The input to an MDS analysis is the same as the input to hierarchical cluster analysis—a distance matrix, like the example shown in Table 9.8. The result of an MDS analysis of the data in Table 9.8 is shown in Figure 9.5. The first thing that’s apparent from this MDS analysis is how the tomatoes and bananas are isolated from all the other fruit. That’s consistent with the hierarchical cluster analysis, where those two fruits were the last two to join all the others. In fact, our four-cluster “slice” of the hierarchical cluster analysis (Figure 9.4) had these two fruits as groups unto themselves. Another thing apparent from the MDS analysis is how the strawberries, grapes, cherries, and plums cluster together on the left, and the apples, peaches, pears, and oranges cluster together on the right. That’s also consistent with the hierarchical cluster analysis.
How Many Participants Are Enough for a Card-Sorting Study?
Tullis and Wood (2004) conducted a card-sorting study in which they addressed the question of how many people are needed for a card-sorting study if you want reliable results from your analyses. They did an open sort with 46 cards and 168 participants. They then analyzed the results for the full data set (168 participants), as well as many random subsamples of the data from 2 to 70 participants. Correlations of the results for those subsamples to the full data set looked like the chart here.
The “elbow” of that curve appears to be somewhere between 10 and 20, with a sample size of 15 yielding a correlation of 0.90 with the full data set. Although it’s hard to know how well these results would generalize to other card-sorting studies with different subject matter or different numbers of cards, they at least suggest that about 15 may be a good target number of participants.
Figure 9.5 Multidimensional scaling analysis of the distance matrix in Table 9.8.

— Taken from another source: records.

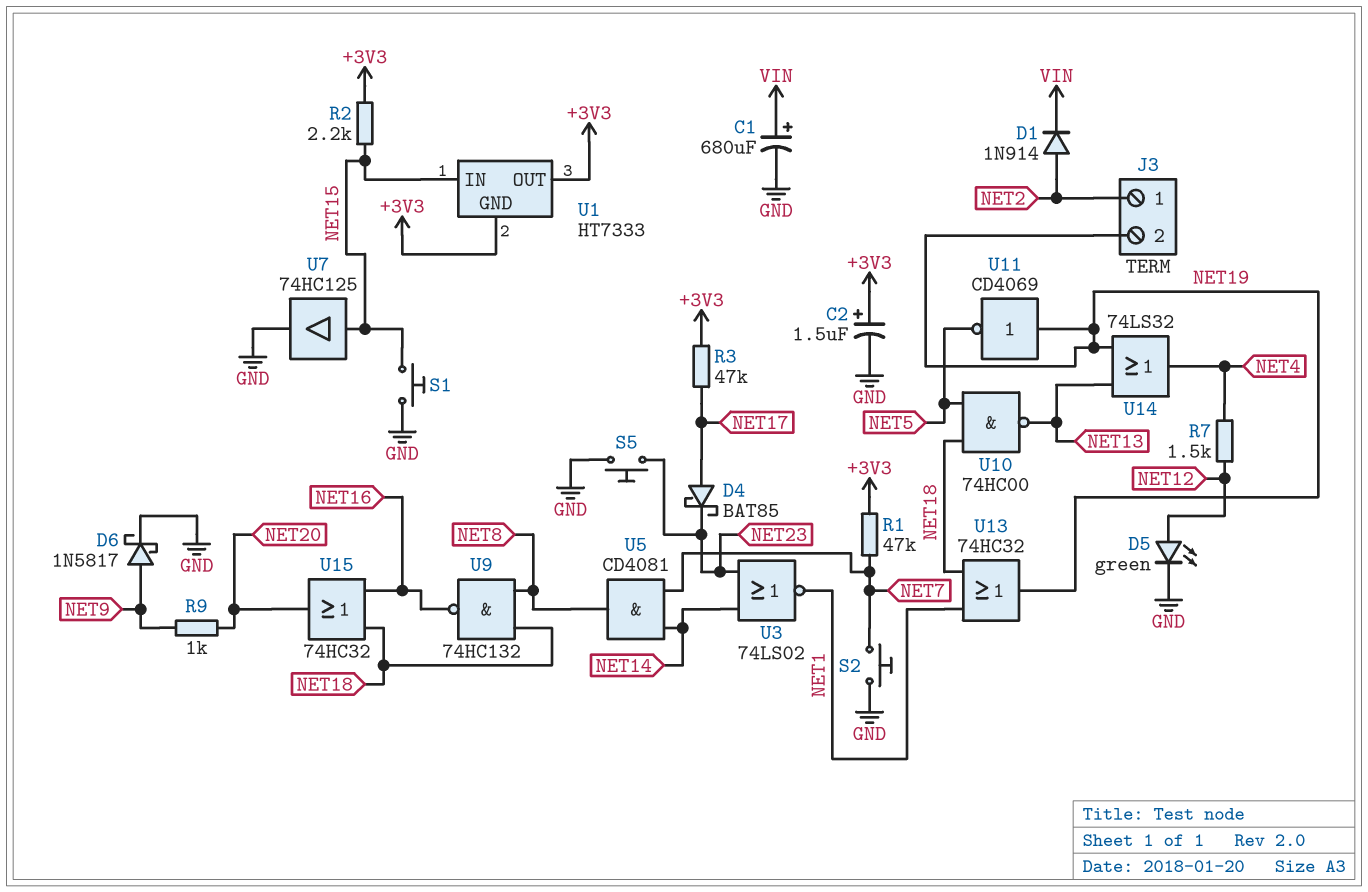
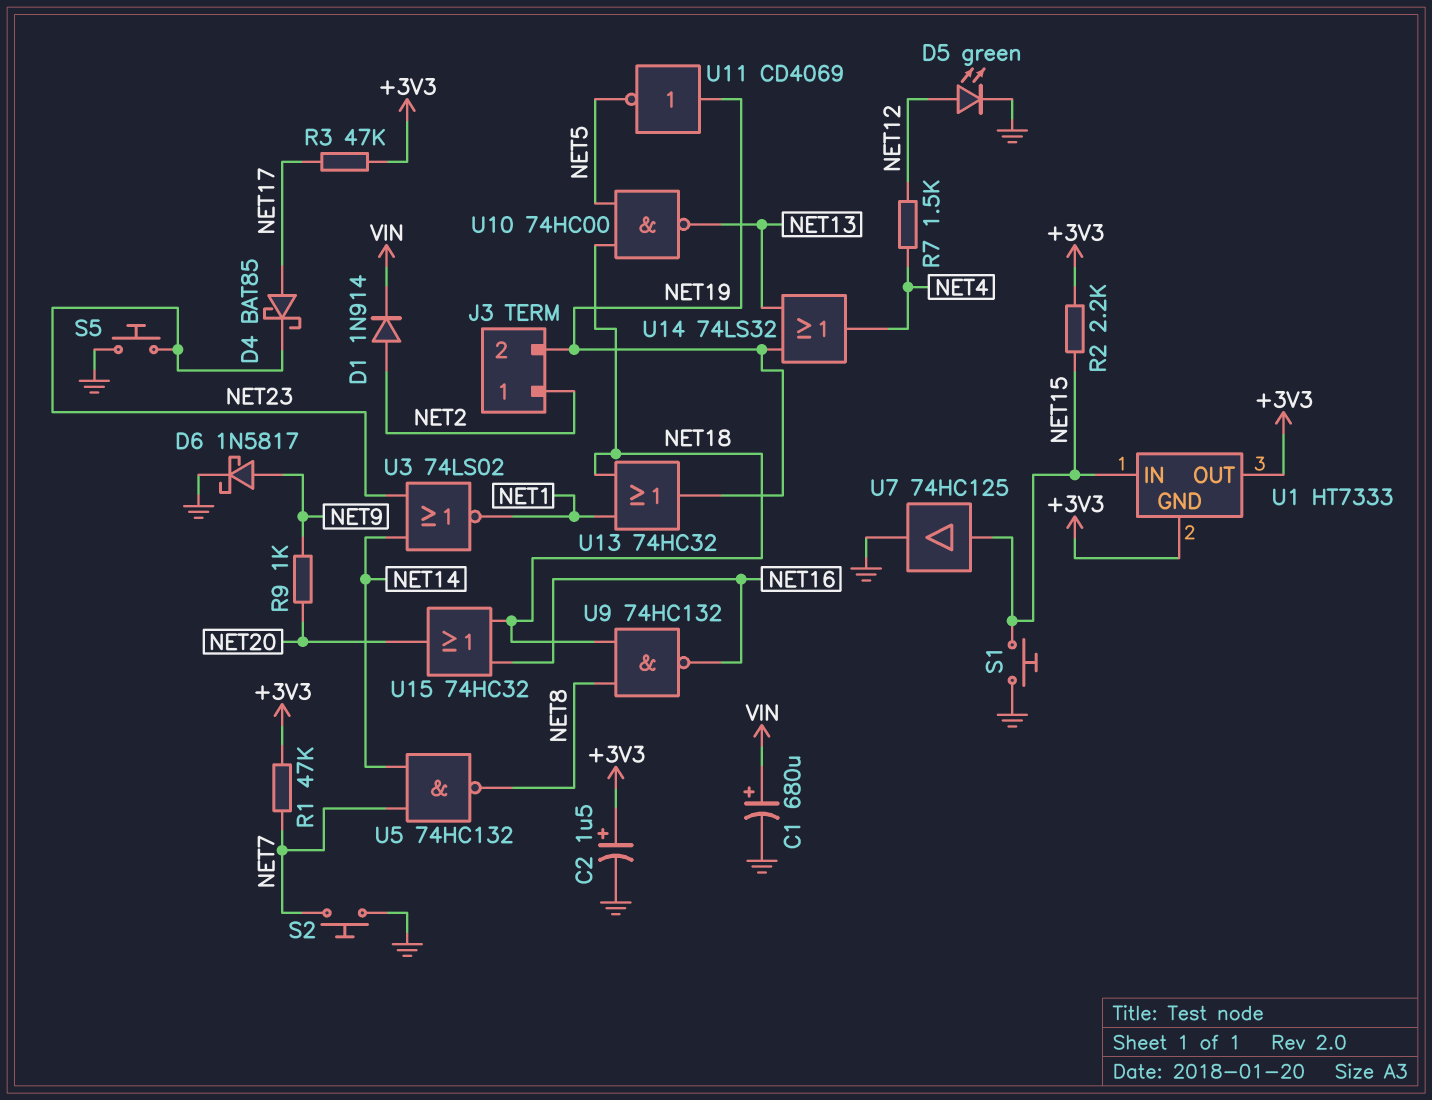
U5: AND CD4081 (in NET7, in NET14, out NET8) -> NAND 74HC132 (in NET7, in NET14, out NET8)

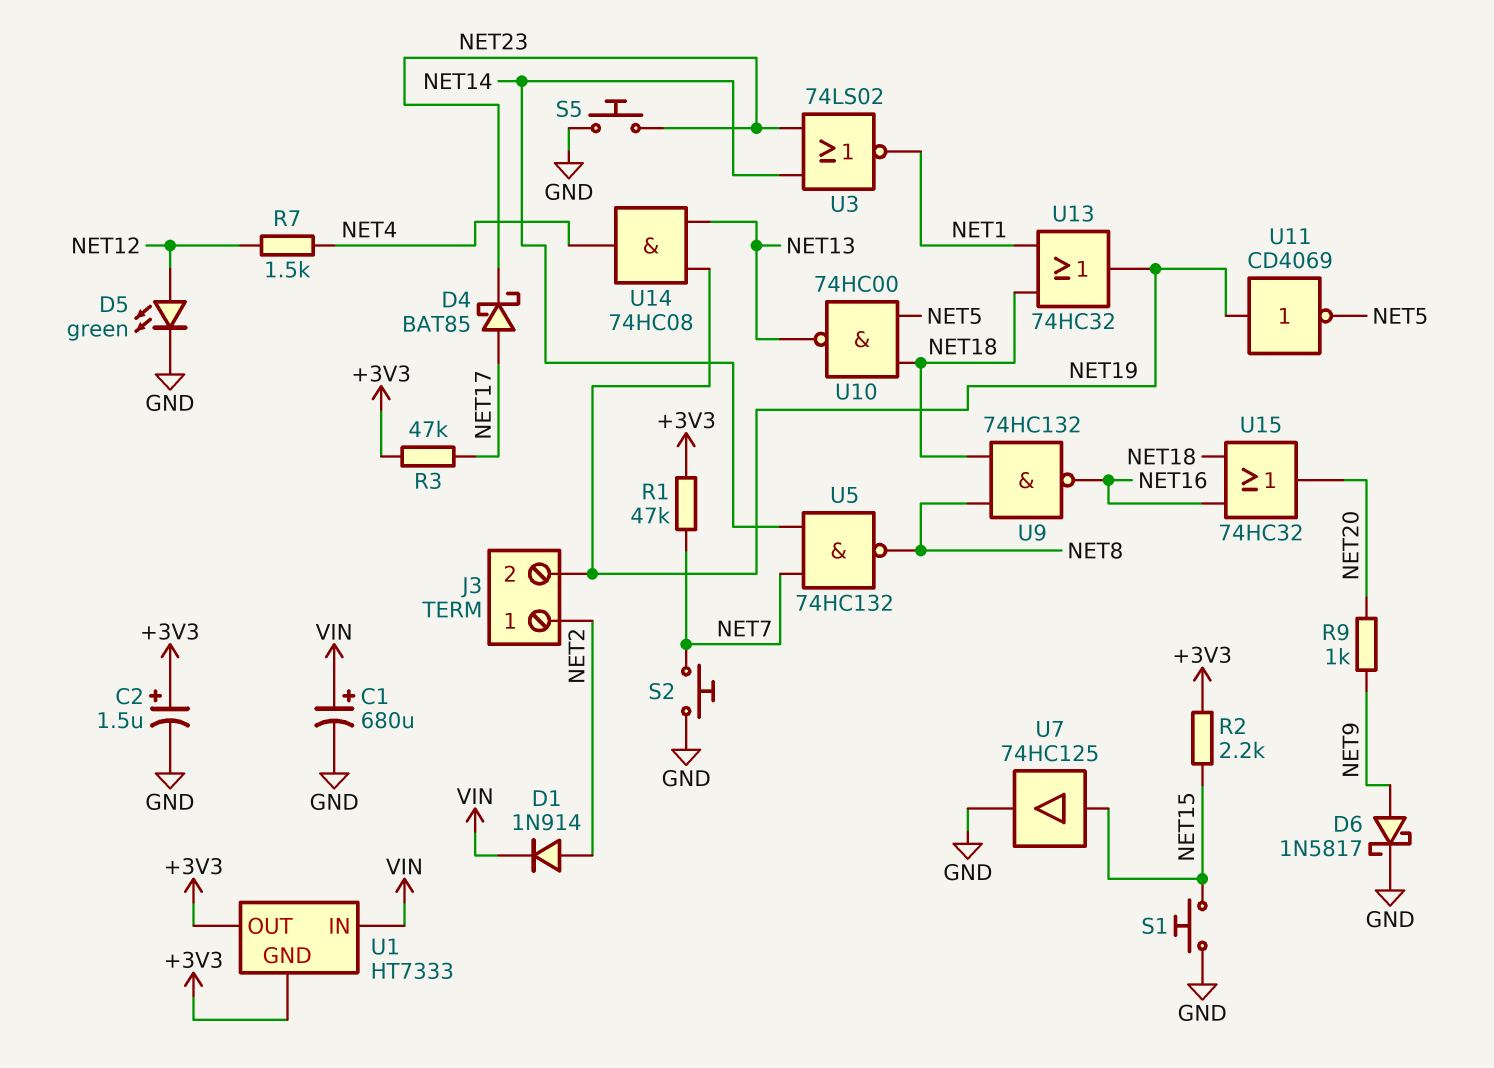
U1 pin IN: NET15 -> VIN
U14: OR 74LS32 (in NET13, in NET19, out NET4) -> AND 74HC08 (in NET13, in NET19, out NET4)

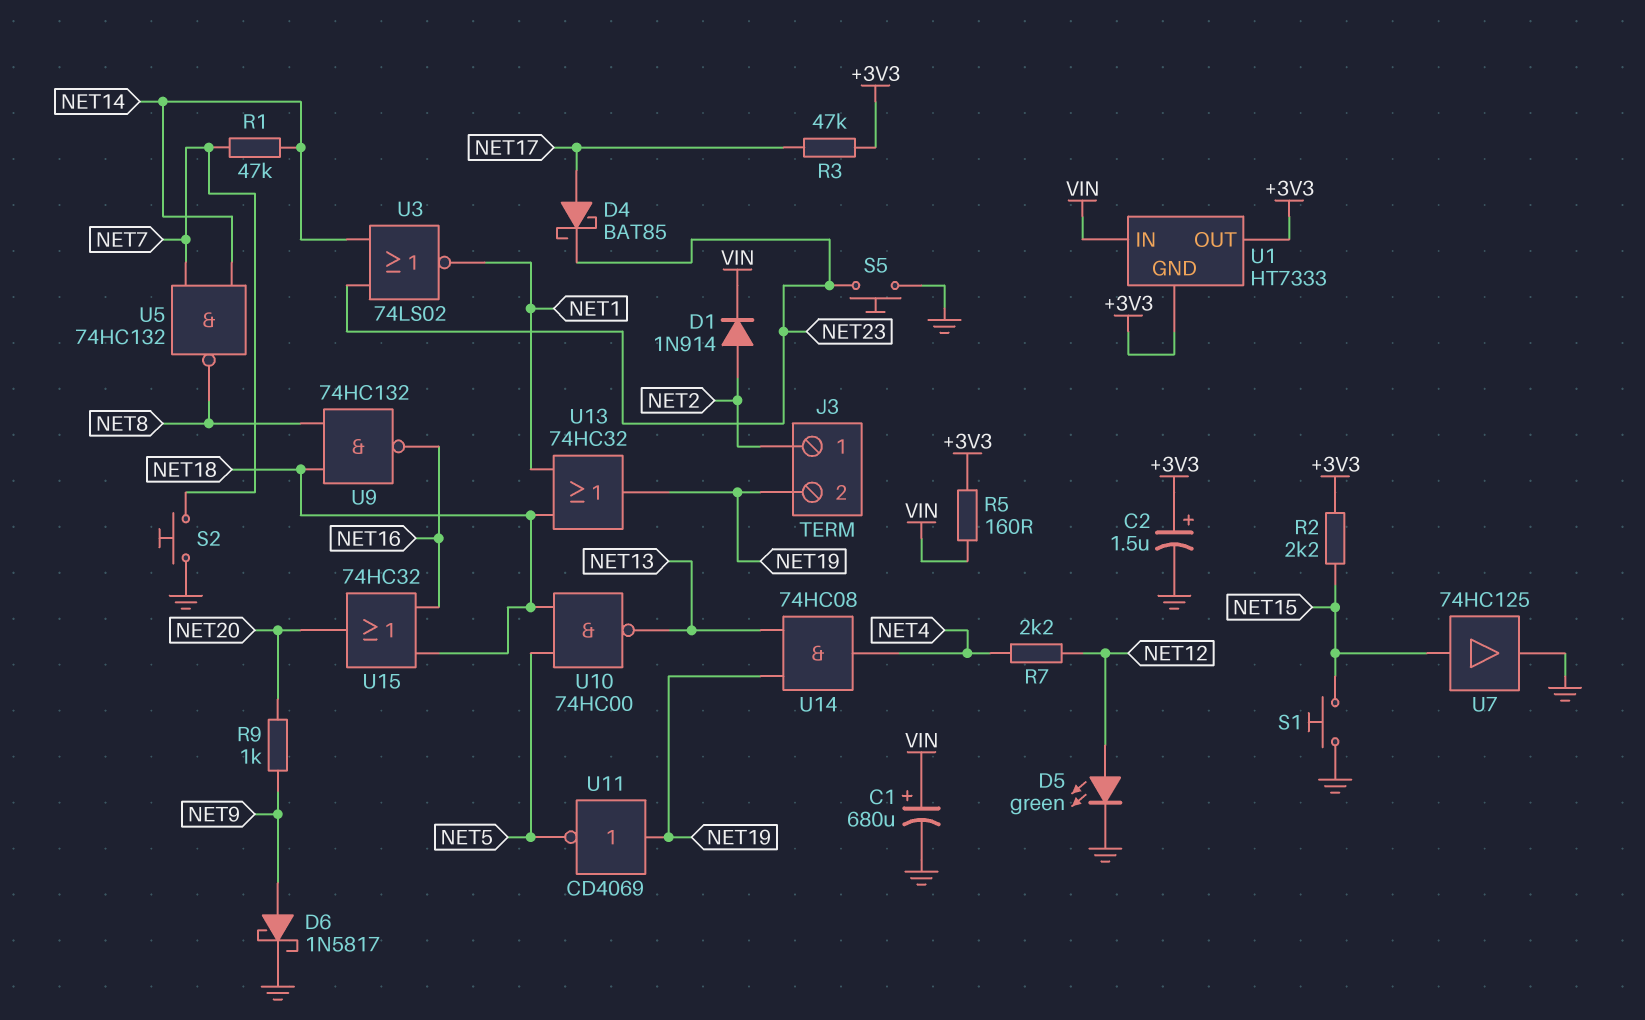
R1: 47k (+3V3, NET7) -> 47k (NET7, NET14)
R5: none -> 160 (+3V3, VIN)
R7: 1.5k (NET4, NET12) -> 2.2k (NET4, NET12)

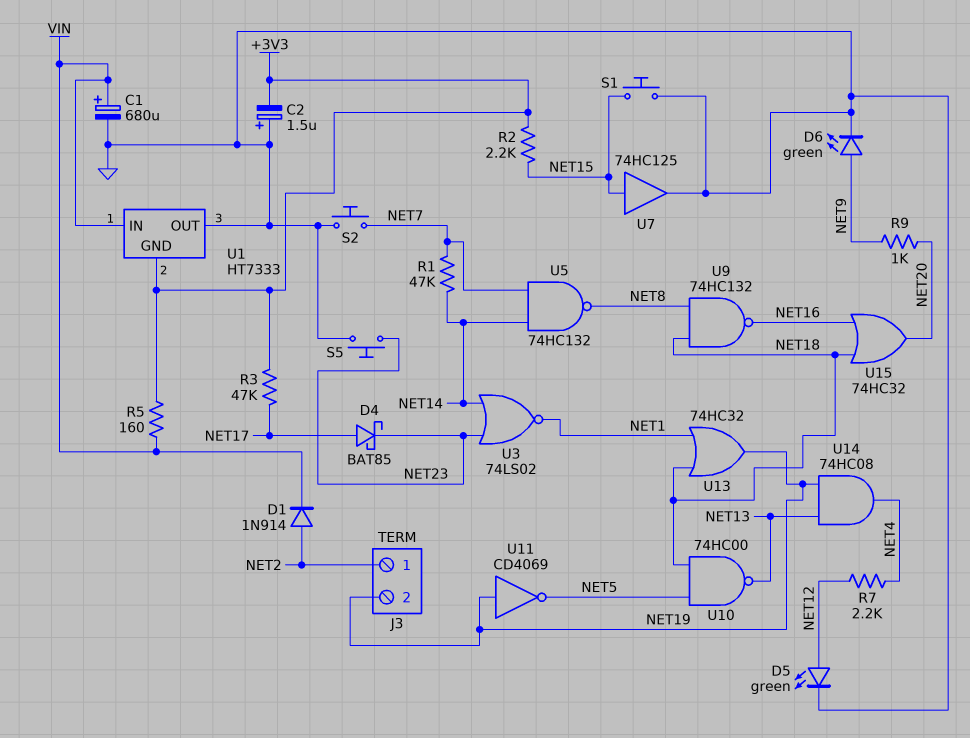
C2: 1.5uF (plus +3V3, minus GND) -> 1.5uF (plus GND, minus +3V3)
D6: schottky 1N5817 (A NET9, K GND) -> LED green (A NET9, K GND)
U1 pin OUT: +3V3 -> GND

Note that it’s also possible to use more than two dimensions in an MDS analysis, but we’ve rarely seen a case where adding even just one more dimension yields particularly useful insights into card-sorting data. Another point to keep in mind is that the orientation of the axes in an MDS plot is arbitrary. You could rotate or flip the map any way you want and the results would still be the same. The only thing that’s actually important is the relative distances between all pairs of the items.
The most common metric that’s used to represent how well an MDS plot reflects the original data is a measure of “stress” that’s sometimes referred to as Phi. Most of the commercial packages that do MDS analysis can also report the stress value associated with a solution. Basically, it’s calculated by looking at all pairs of items, finding the difference between each pair’s distance in the MDS map and its distance in the original matrix, squaring that difference, and summing those squares. That measure of stress for the MDS map shown in Figure 9.5 is 0.04. The smaller the value, the better. But how small does it really need to be? A good rule of thumb is that stress values under 0.10 are excellent, whereas stress values above 0.20 are poor.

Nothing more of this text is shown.